Reece Dunn wrote:

[1] It should make use of the Spirit and Regex libraries for XML and XPath parsing.

note that parsing is only a small part of it. A dom-like API for example
needs heavy support from the internal structure for things like namespace, entity, node (xpath) lookup, etc.


[2]  It should conform to the following W3C standards:
  (a)  XML 1.0 SE while looking at supporting XML 1.1 in the future;

yes


(b) DOM 1.0/2.0/3.0

I would argue about that. these specs are considered broken in many ways. Also, they are not particularly 'C++ friendly'. I'd start with a 'C++ API' that really fits into the language (and surrounding libs such as libstdc++ or boost), and then provide API mappers on top of that to conform to whatever people need/want.

(c) XPath 1.0 with XPath 2.0 support in the future (switch between them??)

yes


(d) Unicode 3.x support (I know this is not a W3C standard, but it is related)

I'd argue that XML and unicode are quite unrelated (read: orthogonal).
Let me explain: I have been proposing to wrap an existing xml library,
which deals with the i/o. The internal representation is utf-8
('char *'). The XML API I actually provide through my wrapper is DOM-like tree manipulation, node lookup (XPath), reading/writing,
and of course a SAX-like API.
None of this requires direct unicode functions. That's why I parametrized the code for specific string types, so the user can
'plug in' his own string types and let them do the work.
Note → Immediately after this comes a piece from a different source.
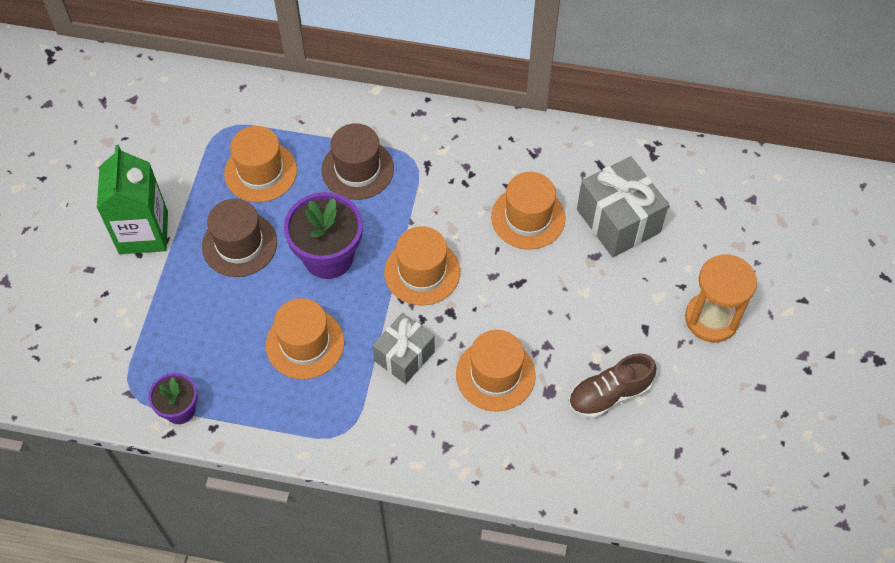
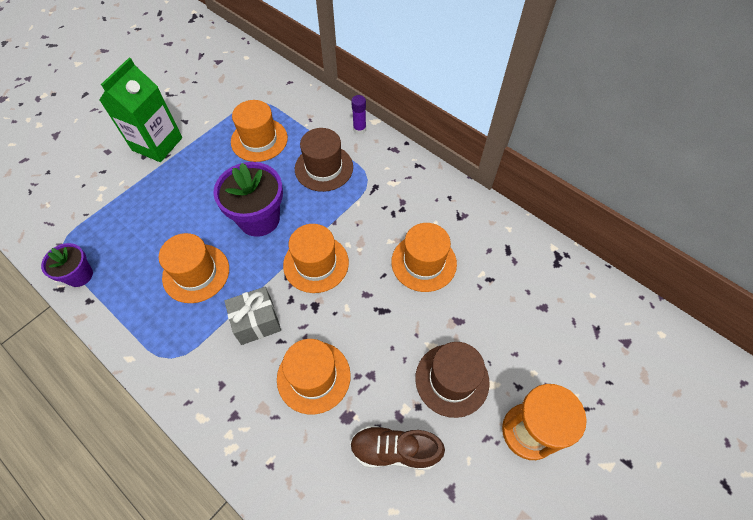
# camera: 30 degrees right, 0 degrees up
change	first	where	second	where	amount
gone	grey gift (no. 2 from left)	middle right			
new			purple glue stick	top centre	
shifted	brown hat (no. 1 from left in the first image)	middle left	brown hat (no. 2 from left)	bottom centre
No need to
make the XML API more feature-rich than it needs to be.


while these standards would be useful to have support for:
  (e)  XSLT 1.0 with XSLT 2.0 support in the future (select which to use?)

nice-to-have, but not really necessary for a xml library.


(f) XMLSchema 1.0

yes


these standards are optional, but should be implementable using the base standards:
(g) XSL:FO 1.0
(h) MathML 1.0/2.0
(i) SVG 1.x/2.x - Scalable Vector Graphics


NOTE: The library should be capable of evolving as the web standards evolve.

That's a lofty goal. :-)


[3] It should have W3C DOM bindings for the XML document in a way that allows support for adding extensions to this, e.g. providing a MathML or SVG DOM on top of the XML DOM.

yeah, probably on a wrapper layer on top of the 'core'.